We were trying to perform Anomaly Detection on incoming API Traffic. It used an LSTM-Autoencoder architecture.
Here is parts of the preprocessing, modelling and scoring utility code that I wrote for the project.
The code has functionality including but not limited to -
- Importing custom CSV files with nuanced datetime formats.

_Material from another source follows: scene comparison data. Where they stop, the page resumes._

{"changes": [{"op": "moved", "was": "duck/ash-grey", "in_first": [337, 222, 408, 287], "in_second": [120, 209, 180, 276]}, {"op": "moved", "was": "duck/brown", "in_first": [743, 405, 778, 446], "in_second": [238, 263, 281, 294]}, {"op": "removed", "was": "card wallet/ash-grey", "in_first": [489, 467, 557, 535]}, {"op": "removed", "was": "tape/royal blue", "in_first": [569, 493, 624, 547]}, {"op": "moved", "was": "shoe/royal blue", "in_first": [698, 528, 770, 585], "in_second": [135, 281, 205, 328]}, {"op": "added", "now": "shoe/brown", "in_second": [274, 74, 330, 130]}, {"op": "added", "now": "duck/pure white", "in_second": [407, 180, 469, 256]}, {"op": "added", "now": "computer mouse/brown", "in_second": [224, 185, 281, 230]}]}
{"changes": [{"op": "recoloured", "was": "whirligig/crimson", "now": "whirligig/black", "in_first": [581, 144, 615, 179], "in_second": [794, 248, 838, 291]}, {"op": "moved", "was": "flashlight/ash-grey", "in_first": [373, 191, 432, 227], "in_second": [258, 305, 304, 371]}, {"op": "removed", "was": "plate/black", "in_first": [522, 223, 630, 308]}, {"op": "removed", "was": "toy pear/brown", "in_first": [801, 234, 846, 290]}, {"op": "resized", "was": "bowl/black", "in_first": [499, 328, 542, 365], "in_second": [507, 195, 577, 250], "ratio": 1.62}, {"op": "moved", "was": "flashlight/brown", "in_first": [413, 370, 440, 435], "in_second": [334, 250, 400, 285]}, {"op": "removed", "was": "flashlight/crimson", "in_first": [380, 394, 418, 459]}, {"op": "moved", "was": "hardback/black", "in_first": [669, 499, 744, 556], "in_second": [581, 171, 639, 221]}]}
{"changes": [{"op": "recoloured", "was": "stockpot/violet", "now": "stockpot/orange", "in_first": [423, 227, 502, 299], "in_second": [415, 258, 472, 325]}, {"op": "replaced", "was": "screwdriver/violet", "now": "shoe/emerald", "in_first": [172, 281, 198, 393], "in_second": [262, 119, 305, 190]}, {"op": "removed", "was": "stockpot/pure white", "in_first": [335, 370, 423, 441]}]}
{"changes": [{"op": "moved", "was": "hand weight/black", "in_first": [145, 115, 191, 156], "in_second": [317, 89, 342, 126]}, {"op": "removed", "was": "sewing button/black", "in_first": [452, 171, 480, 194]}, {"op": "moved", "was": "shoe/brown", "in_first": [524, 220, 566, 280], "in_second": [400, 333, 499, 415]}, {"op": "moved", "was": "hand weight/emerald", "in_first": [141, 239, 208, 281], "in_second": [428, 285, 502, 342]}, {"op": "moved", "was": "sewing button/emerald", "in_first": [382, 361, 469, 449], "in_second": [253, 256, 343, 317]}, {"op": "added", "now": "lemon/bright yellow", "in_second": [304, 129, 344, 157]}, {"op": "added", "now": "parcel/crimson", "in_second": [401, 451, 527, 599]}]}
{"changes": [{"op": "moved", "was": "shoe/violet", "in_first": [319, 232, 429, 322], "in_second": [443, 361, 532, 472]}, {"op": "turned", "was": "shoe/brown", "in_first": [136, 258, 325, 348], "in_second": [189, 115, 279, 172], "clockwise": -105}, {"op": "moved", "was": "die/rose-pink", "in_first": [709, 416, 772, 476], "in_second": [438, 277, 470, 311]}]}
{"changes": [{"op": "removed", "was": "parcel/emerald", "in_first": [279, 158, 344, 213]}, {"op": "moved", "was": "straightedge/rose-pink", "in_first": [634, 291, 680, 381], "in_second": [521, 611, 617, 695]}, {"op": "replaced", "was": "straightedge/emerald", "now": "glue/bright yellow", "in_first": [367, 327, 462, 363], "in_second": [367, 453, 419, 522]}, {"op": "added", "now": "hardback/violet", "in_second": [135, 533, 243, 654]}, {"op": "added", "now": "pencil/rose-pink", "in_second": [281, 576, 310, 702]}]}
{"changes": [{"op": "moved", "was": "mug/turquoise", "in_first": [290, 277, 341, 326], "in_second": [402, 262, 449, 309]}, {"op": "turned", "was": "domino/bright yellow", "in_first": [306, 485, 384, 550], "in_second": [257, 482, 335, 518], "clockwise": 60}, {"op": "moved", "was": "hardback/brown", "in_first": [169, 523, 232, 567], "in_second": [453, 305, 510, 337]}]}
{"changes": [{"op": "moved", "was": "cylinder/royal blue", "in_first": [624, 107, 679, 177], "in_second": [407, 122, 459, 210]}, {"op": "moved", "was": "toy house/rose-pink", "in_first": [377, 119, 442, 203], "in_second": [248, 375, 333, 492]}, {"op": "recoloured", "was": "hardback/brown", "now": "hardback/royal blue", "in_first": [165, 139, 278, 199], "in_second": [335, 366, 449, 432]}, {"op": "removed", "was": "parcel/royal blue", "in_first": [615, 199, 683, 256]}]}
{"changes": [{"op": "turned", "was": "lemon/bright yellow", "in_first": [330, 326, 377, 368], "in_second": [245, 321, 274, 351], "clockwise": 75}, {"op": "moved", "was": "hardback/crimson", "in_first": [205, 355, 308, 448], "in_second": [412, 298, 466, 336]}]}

- Resampling missing timestamps by various methods e.g. setting missing values to mean of last n timestamps.
- Custom
train_test_split
alternative that lets you easily split by whole months of data instead of a decimal %.
src/SupervisedModel.py
contains code for the final preprocessing and model training.
src/Utility.py
contains code for various dataframe operations that were relevant to the analysis and data cleaning part of the project.
src/exceptions
contain some custom Python Exception classes.
src/tests
contain some manual testcases.
from Utility import TimeSeriesDf
tsdf = TimeSeriesDf(
csvpath,
granularity_ts='%Y-%m-%d %H:%M',
timestamp_column_name='client_received_start_timestamp',
delimiter='|
)
tsdf = TimeSeriesDf(
csvfolder,
granularity_ts='%Y-%m-%d %H:%M',
timestamp_column_name='client_received_start_timestamp',
delimiter='|',
folder='yes'
)
tsdf.scale('request_size')
tsdf.set_missing_minutes_to_zero()
tsdf.impute_zero_to_mean('request_size')
tsdf.dataframe_max_transformer("apiproxy")
tsdf.dataFrame.to_csv(csvpath)